I’ve spent the last 36 hours or so discussing with friends (mostly my sisters) our thoughts on the series finale of The Good Wife. My first response to my final hour with Alicia Florrick, moments after watching it, was “I really liked it.” As time passes, I realize more and more how much I truly loved it.

Before I dive into why, I will stipulate that series finales are almost always disappointing because they are still only 44 minutes and it is nearly impossible to get to every character and tie up every loose end. I would have loved a scene with Cary and Alicia. With all the delving back into cases at the State’s Attorney’s office, it would have been so easy and so fantastic to see Kalinda one more time. There are always going to be a few elements that could have made me just a teeny bit more satisfied, but when it comes to the big question of Alicia Florrick, I think the show wrapped up masterfully.

I understand why people may have been disappointed. Alicia Florrick was a beloved character who fans have been rooting for for seven years. It makes sense that they’d want to see her come away from this journey with a victory, especially after the brutal season 5 loss of Will Gardner. The last image we have is a teary-eyed Alicia, smoothing her designer suit, once again summoning the courage to take one more step forward. It doesn’t feel like a win.

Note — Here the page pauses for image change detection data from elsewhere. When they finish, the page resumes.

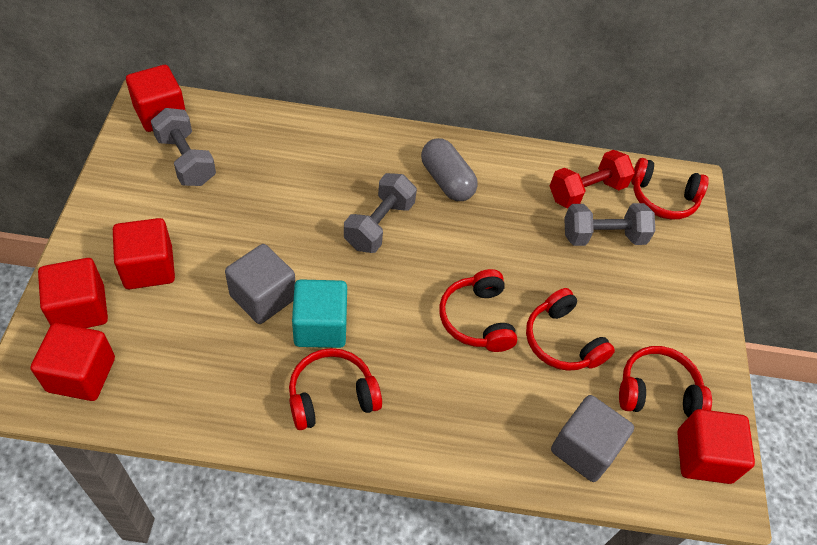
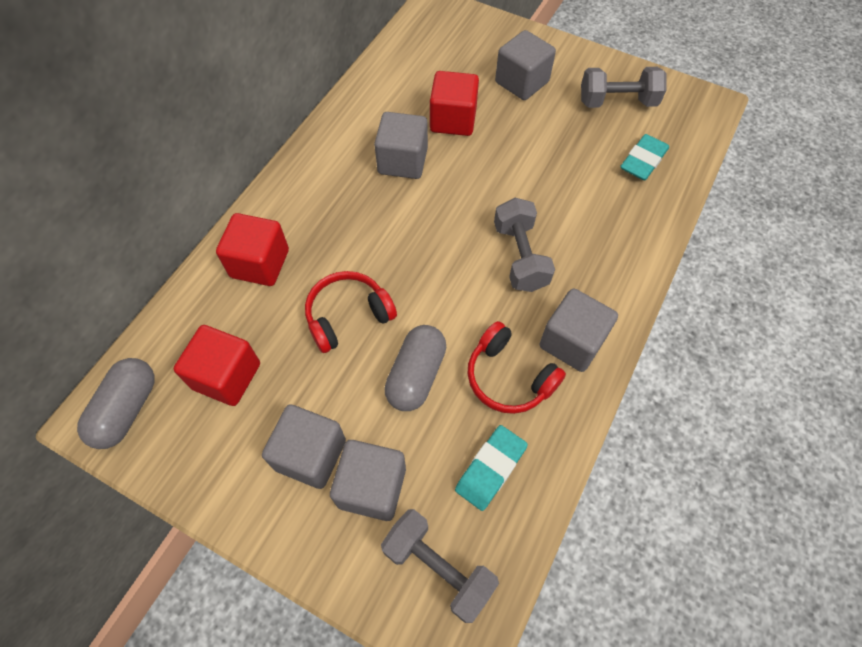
grey capsule: 1 -> 2
grey cube: 2 -> 5
red cube: 5 -> 3
red dumbbell: 1 -> 0
red headphones: 5 -> 2
turquoise cube: 1 -> 0
turquoise eraser: 0 -> 2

And yet, I felt tremendously hopeful. These seven years have been about one thing: Alicia Florrick choosing over and over again to be the “good wife.” In these last few episodes, even with Alicia emotionally invested in Jason — even after she’s filed for divorce — we’ve seen Peter ask her to stand by his side and we’ve seen her say yes. Each time there seems to be a flicker in her eye where she considers turning him down, but she cannot figure out a way to say no. No matter how much growth she has had, she has not been able to truly distance herself from that role. It is only fair that there would be consequences to that.

We’ve seen those consequences throughout the series. Alicia’s entire relationship with Will could have been different if she’d just decided to walk away from her role as Peter’s wife. Since Will’s death, it has felt like Alicia has moved away from being Mrs. Peter Florrick, but what we’re reminded of here is that she never truly severed those ties. We’re aided in coming to this realization — and others throughout the episode — by Alicia’s conjuring of Will Gardner. I knew Josh Charles would be back for this episode and I was unsure about how they would work him in, but these scenes packed the episode with a much-needed emotional punch. The show has done such a good job of creating new compelling relationships for Alicia that I had all-but-forgotten how special the Will/Alicia relationship was. Seeing these two together again was exactly the kind of nostalgic callback that works so well in a series finale.

Will’s presence also served to highlight how stuck Alicia has been all these years. People often describe Alicia Florrick as a strong female character, and in many ways she is, but she never actually found the strength to choose herself.

This series finale didn’t feel like an ending to me. It felt like a beginning. We may not get to see the next part of Alicia’s journey, and it breaks my heart that ultimately her allegiance to Peter destroyed her relationship with Diane, but whatever comes next is finally going to truly be her own. Professionally, Eli has her poised for great things in the political arena. Based on her immediate and stunning sexual chemistry with every man who has crossed her path, there is no doubt that she will meet another man and finally be able to pursue a relationship without the strings of her marriage pulling her back.

I can’t say I didn’t want to see Alicia end up with Jason. I adored their relationship and hoped and prayed it would work out for them. But this ending felt more authentic. This is what the show has been leading up to since it’s inception. The parallels to the pilot show us exactly how far Alicia has come, but also how she seems to have been standing still this whole time. Despite all the quick wit and the impulsive decisions and the sexual deviation, Alicia has never broken free. Peter began destroying her life when he cheated on her with prostitutes and though she believed that at some point she took control, she has allowed him to continue destroying her by being there for him as his partner whenever he’s asked. Not anymore.

A hunched-over crying woman who has just been slapped in the face is hardly a vision of victory, but there is no question that the moment Peter reached for her hand and it wasn’t there was Alicia Florrick’s biggest win to date. I couldn’t ask for anything more.

1 comment

  1. I was an avid Good Wife fan. Loved the show. I don’t disagree with your wrap up….except one thing. And, on this one thing I think your Dad, also a lawyer, might agree. The Alicia/Peter/Diane quagmire can also be explaind by two facts: a lawyer must zealously represent the client. there is no wiggle room and what Luca did was a zealous representation of Peter as prompted by Alicia. secondly, Alicia is tremendously troubled by Grace’s possible postponement of college. Hence did she choose her daughter over Diane when prompting the dump on Diane’s husband vis-a-vis cross examination?